O comer na migração: afetos, saberes, memórias e adaptações
DOI:
https://doi.org/10.29147/revhosp.v22.1255Palavras-chave:
alimentação, migração, memórias gustativas, identidade, mediação socialResumo
Este trabalho celebra os saberes, sabores, memórias e práticas alimentares em contextos migratórios, investigando como a alimentação atua como valor cultural e espaço de mediação afetiva. A pesquisa foi realizada com estudantes e egressas da Universidade Federal da Integração Latino-Americana (Unila), que migraram para a cidade de Foz do Iguaçu, situada na tríplice fronteira entre Brasil, Argentina e Paraguai, e compartilharam suas histórias a partir das memórias gustativas. O estudo utiliza a metodologia de Investigação-Ação-Participativa (IAP) de Orlando Fals Borda, articulando entrevistas, trocas de experiências e registros de receitas que expressam saberes, memórias e identidades culturais. Os resultados são apresentados em duas dimensões: a Poética das Receitas, que reúne narrativas, histórias e memórias vinculadas aos alimentos; e a análise das entrevistas, que discute os pratos em relação às raízes culturais, os ingredientes que acompanham os deslocamentos e as adaptações alimentares no território migrado.
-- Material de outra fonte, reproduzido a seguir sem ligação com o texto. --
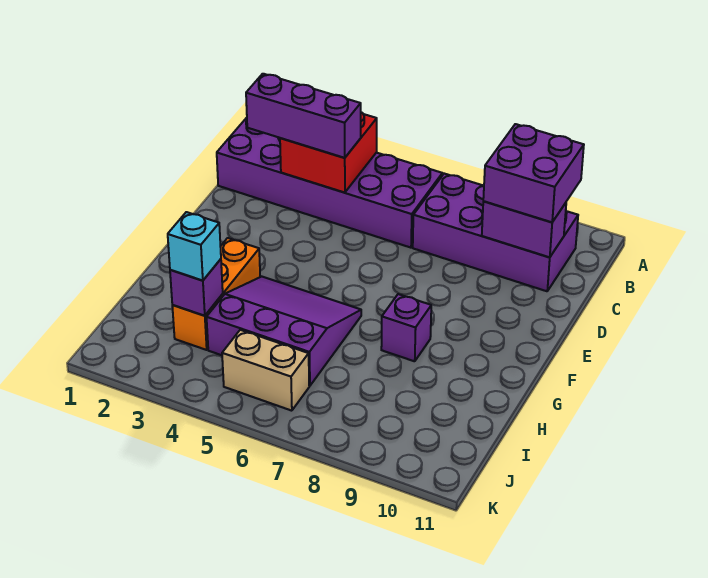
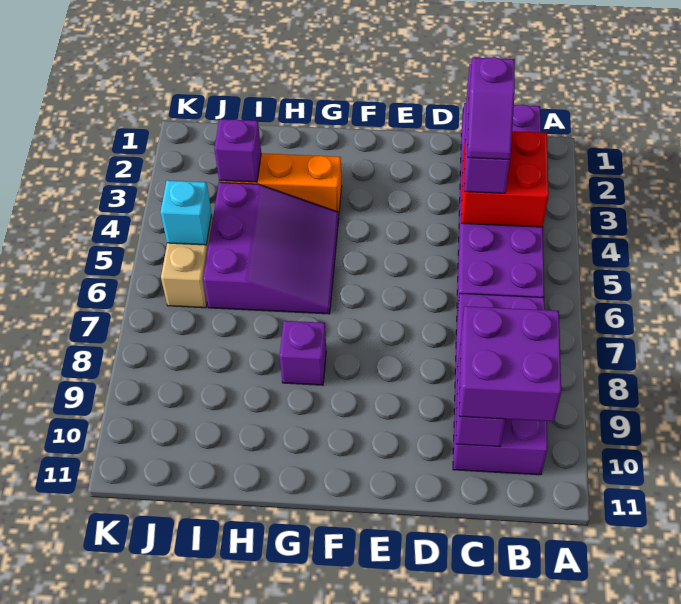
none -> purple slope C3:C4 level 4 top 3
cyan brick I3 level 3 -> cyan brick J5 level 2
Deste processo emergiu um Recetário ou Caderno de Receitas, que além de registrar preparos, traduz as experiências, afetos e saberes populares das participantes. Ao final, o trabalho evidencia como a comida se configura como ponte cultural, elemento de preservação identitária e espaço de mediação social, revelando a riqueza simbólica e afetiva da alimentação nas trajetórias migratórias.